The four sat atop a green, overstuffed sofa and held court, flipping through old pictures and regaling the second and third generations with Grandma’s tales of our Appalachian roots.
Most of the stories I recalled immediately… their familiar cadence returning to me like skip rope chants learned in my childhood:
My grandma the buxom beauty — her breasts swelling so large when she contracted mumps at twelve that they never returned to what she considered a respectable size. She and her sister Margaret would mash them tightly in scarves, trying to achieve the ideal body image of her age — flat-chested flapper girl — to no avail.
My grandma the axe murderer — her one and only victim, a Harley Hog my dad bought knowing she hated them. Her brother had almost died on one; her son would not have the same opportunity. The Hog died instead, a quick, violent death from hatchet-strike to the fuel tank. Dad wept as his full-fendered baby girl bled out in front of him… the original chopped Harley.
My grandma, the exile — sent in her early twenties to country music legend Mama Maybelle Carter’s house, her childhood friend and neighbor. My great grandfather sent her away to keep the clambering boys away from the self-proclaimed prettiest girl in five Virginia counties. (Humility was also not her middle name.) Grandma spent an entire summer dancing the Charleston, little June Carter running between her flashing legs while Mama Maybelle scratched her guitar.
Keeping Grandma away from the boys worked for a while, but she finally managed to run off and marry the love of her life at the ripe old age of 25 — an old maid by Appalachian standards.
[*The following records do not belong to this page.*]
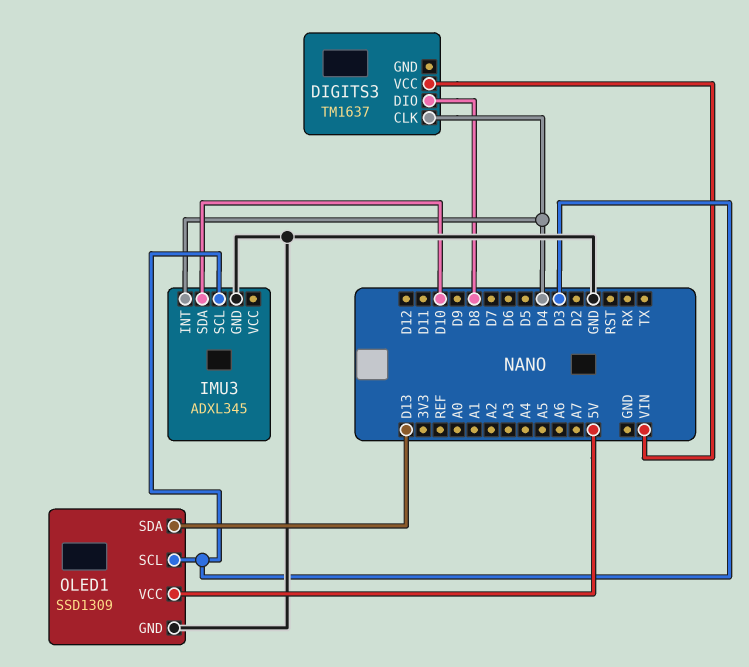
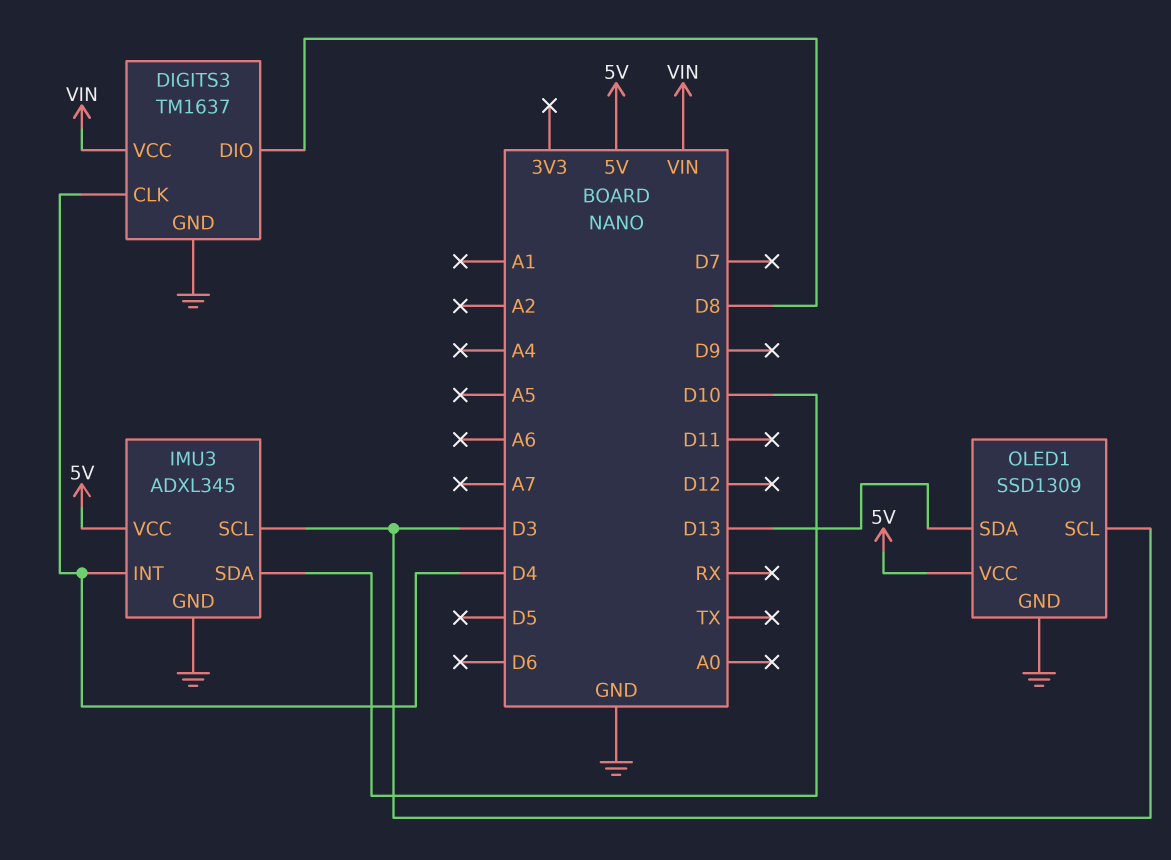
DIGITS3 pin GND: none -> GND
IMU3 pin VCC: none -> 5V

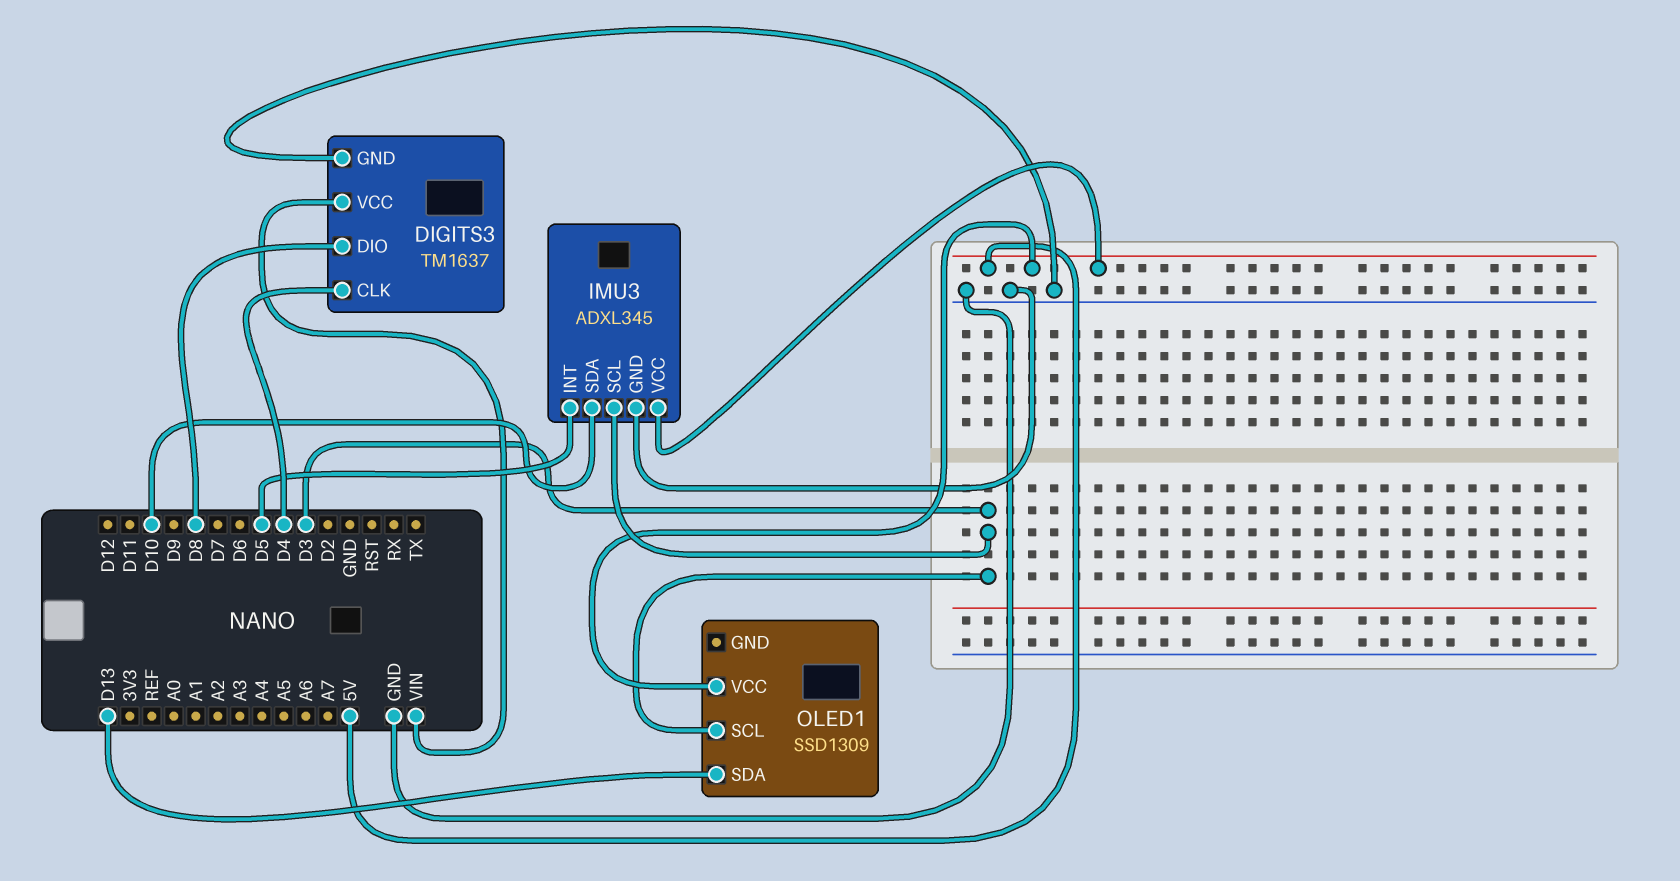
IMU3 pin INT: D4 -> D5
OLED1 pin GND: GND -> none

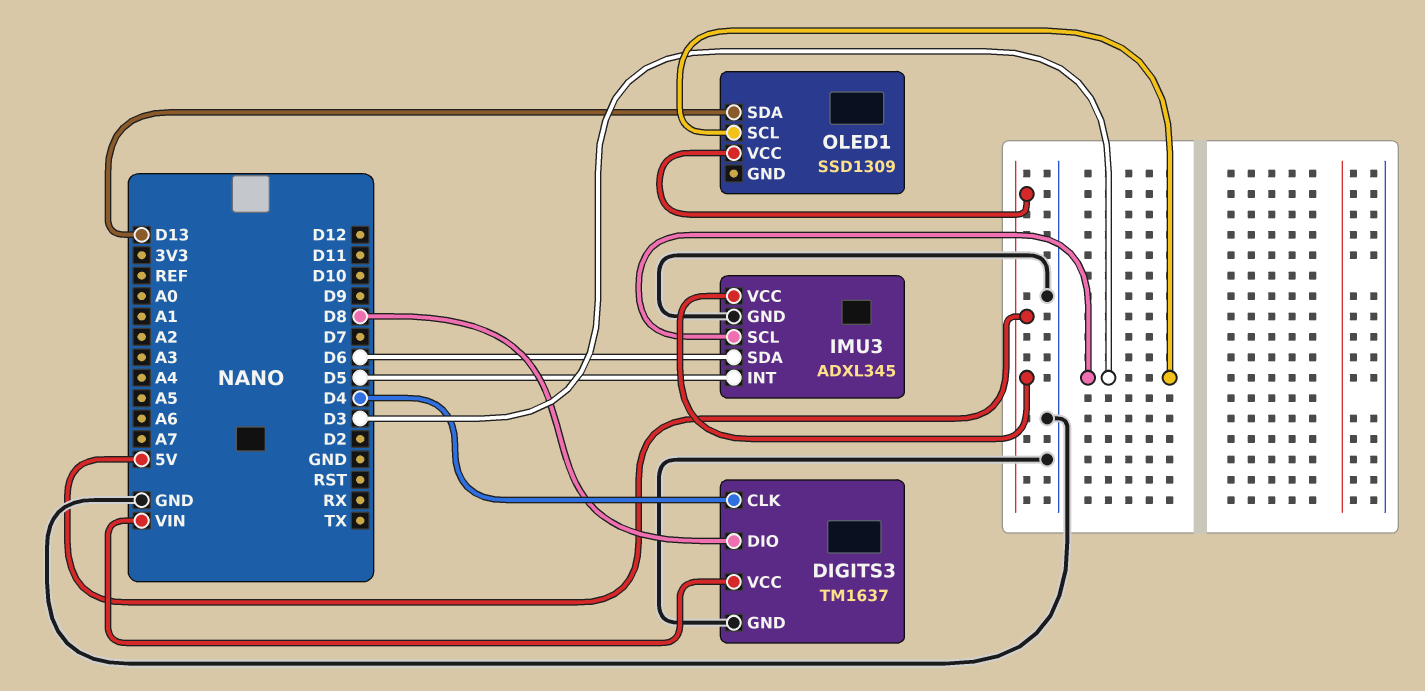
IMU3 pin SDA: D10 -> D6

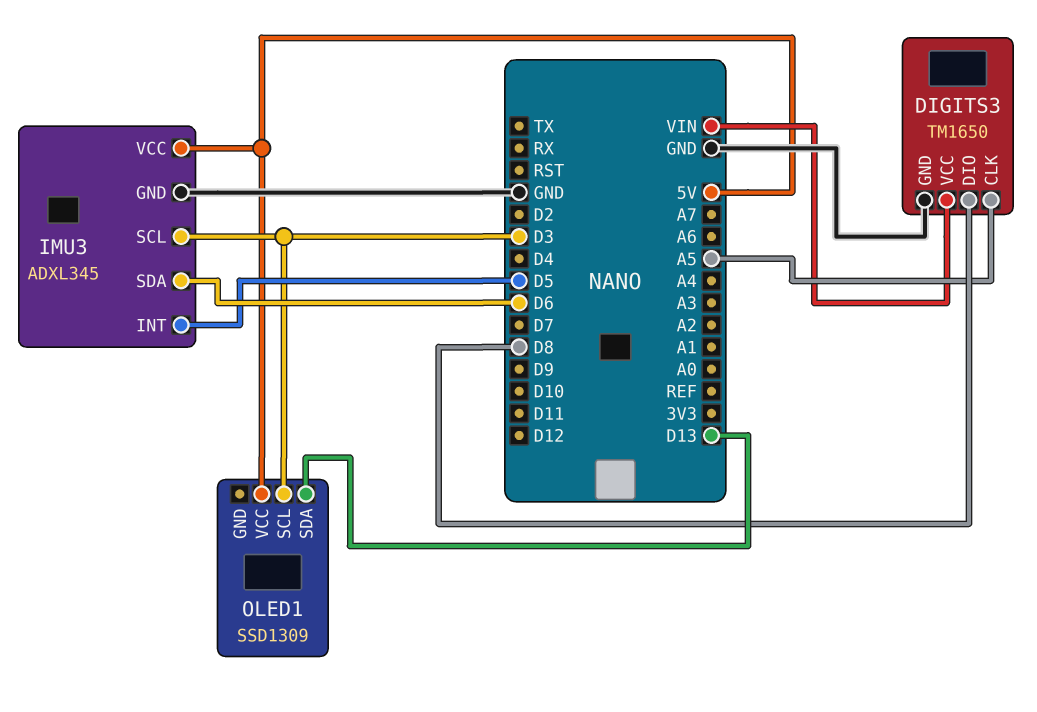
DIGITS3: TM1637 -> TM1650
DIGITS3 pin CLK: D4 -> A5

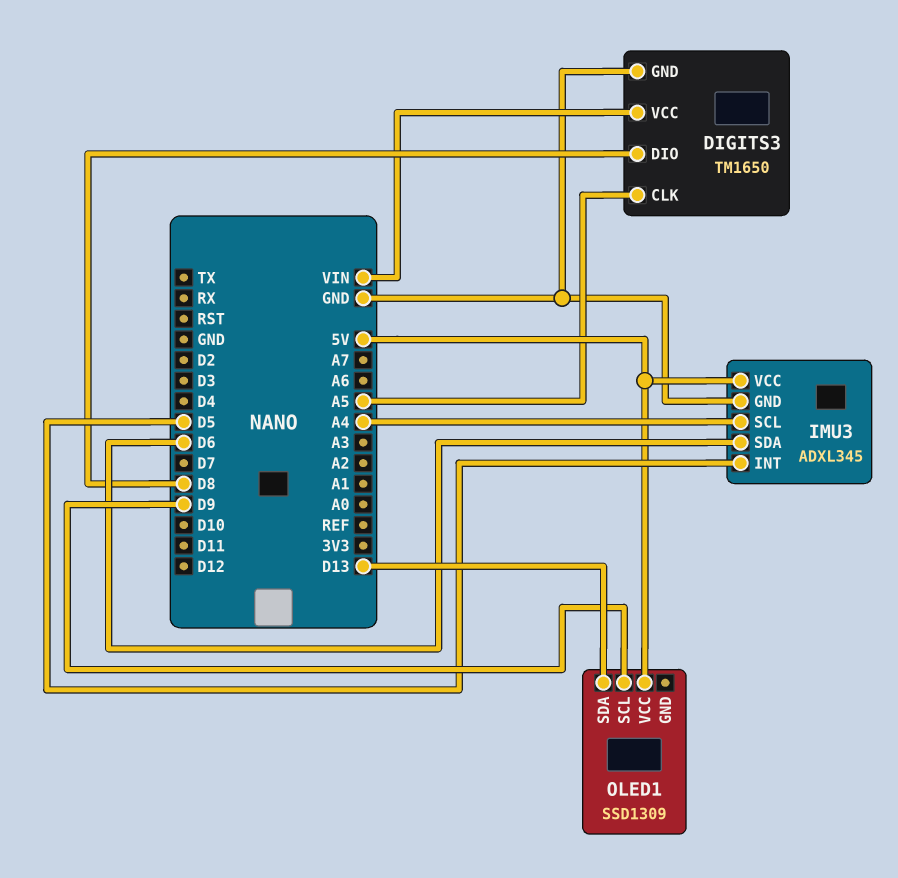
IMU3 pin SCL: D3 -> A4
OLED1 pin SCL: D3 -> D9

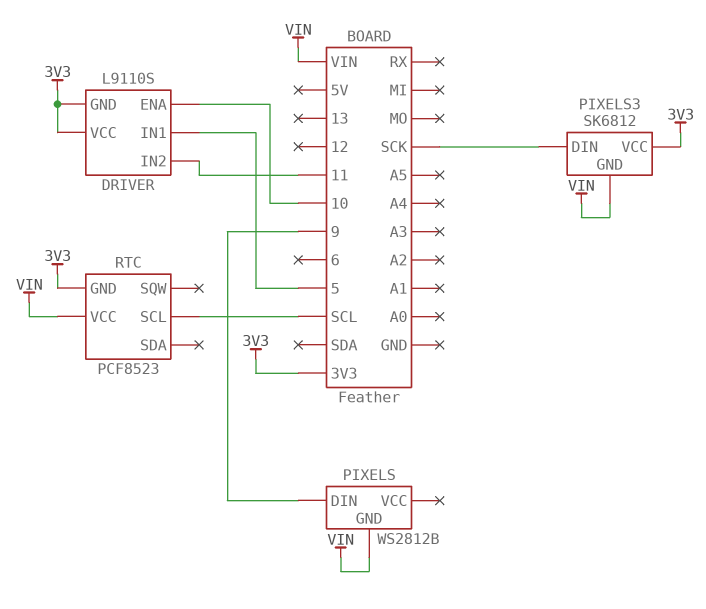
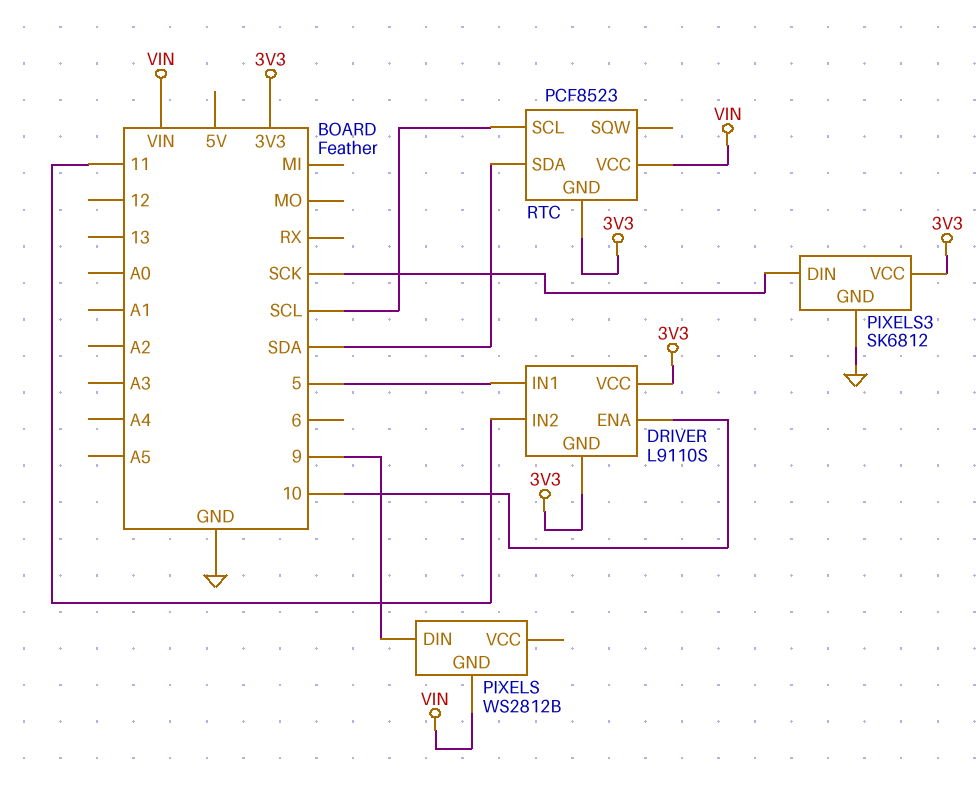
PIXELS3 pin GND: VIN -> GND
RTC pin SDA: none -> SDA

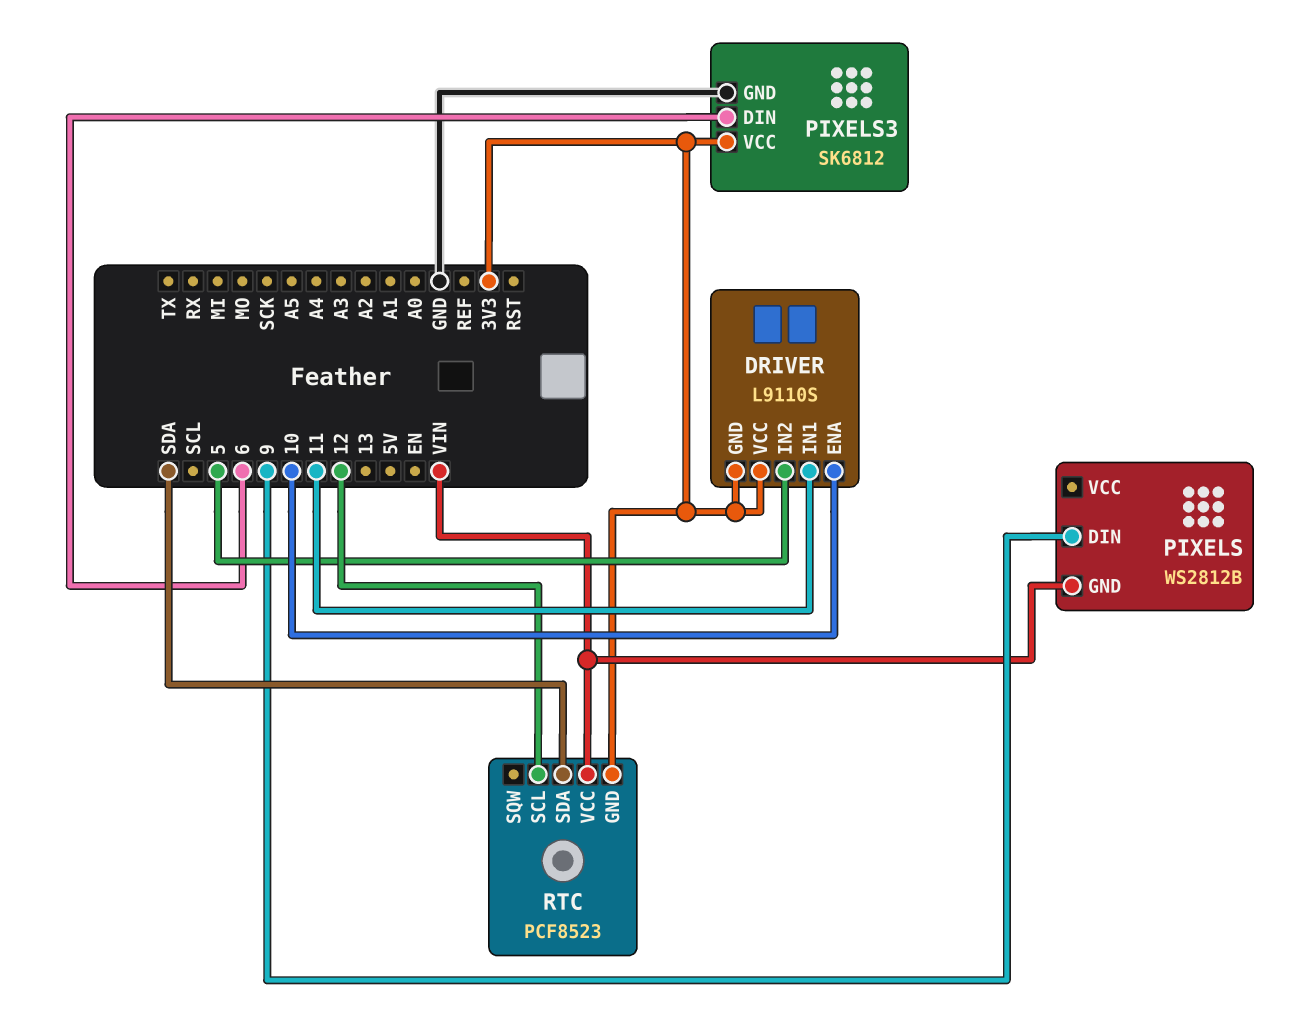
DRIVER pin IN1: 5 -> 11
DRIVER pin IN2: 11 -> 5
PIXELS3 pin DIN: SCK -> 6
RTC pin SCL: SCL -> 12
Grandpa was years younger than she was, also unheard of in that time period. (I guess I get that from her, too.)
My aunts and uncle also told us a few tales I’d maybe heard, but had long since forgotten.
Like the seven-foot tall distant relative named Pleasant who was so small when he was born they could fit his head in a tea cup, and who slept in a Singer sewing machine drawer next to his parents’ bed. Pleasant grew up to be large and in charge, and was famous for once throwing a man out a second-story speak easy.
I also heard about an ancestor who, at 98-years young, could stand and do a somersault in the air. Backwards. That’s a back tuck, by the way. Cheerleaders drool for that kind of skill. He could do it at 98. Unfortunately, no one remembered his name.
But a whole lot of other names were remembered in my uncle’s living room this past July — names summoned from my grandmother’s looping cursive, scrawled in her black-papered memory book. Names like Viney and Velma, Tom and Tate, Willie and Chapman, and Emmy and Spencer, and Pleasant, of course. (I kind of wish I could have another kid, simply so I could name him or her Pleasant. No, scratch that. I’ll leave that up to my girls…)
Those names, written in Grandma’s looping penmanship, lassoed us all and pulled us back — back to our childhoods and beyond. Back to the crags and coal of the Virginia mountains. Back to the looping, sprawling deep-settled roots of our family tree.
The tree itself juts high and strong these days, with limbs spread far and wide. From London to Phoenix, her descendants are scattered like leaves in haphazard drifts of color and contrast in a beautiful, autumnal haze. We, indeed, have a glorious family tree. And her stories — our stories — deserve to be told.
* * *
Yes, today I baked up a blackberry jam cake — a triple layer one, coated in caramel, and dusted with roasted pecans. And for some nutty reason, it conjured my grandma, who channelled my fingers and hijacked my blog — to write about an Appalachian beauty with a penchant for layer cake and a story or two thousand to tell.
My guess is, she isn’t quite done with me yet.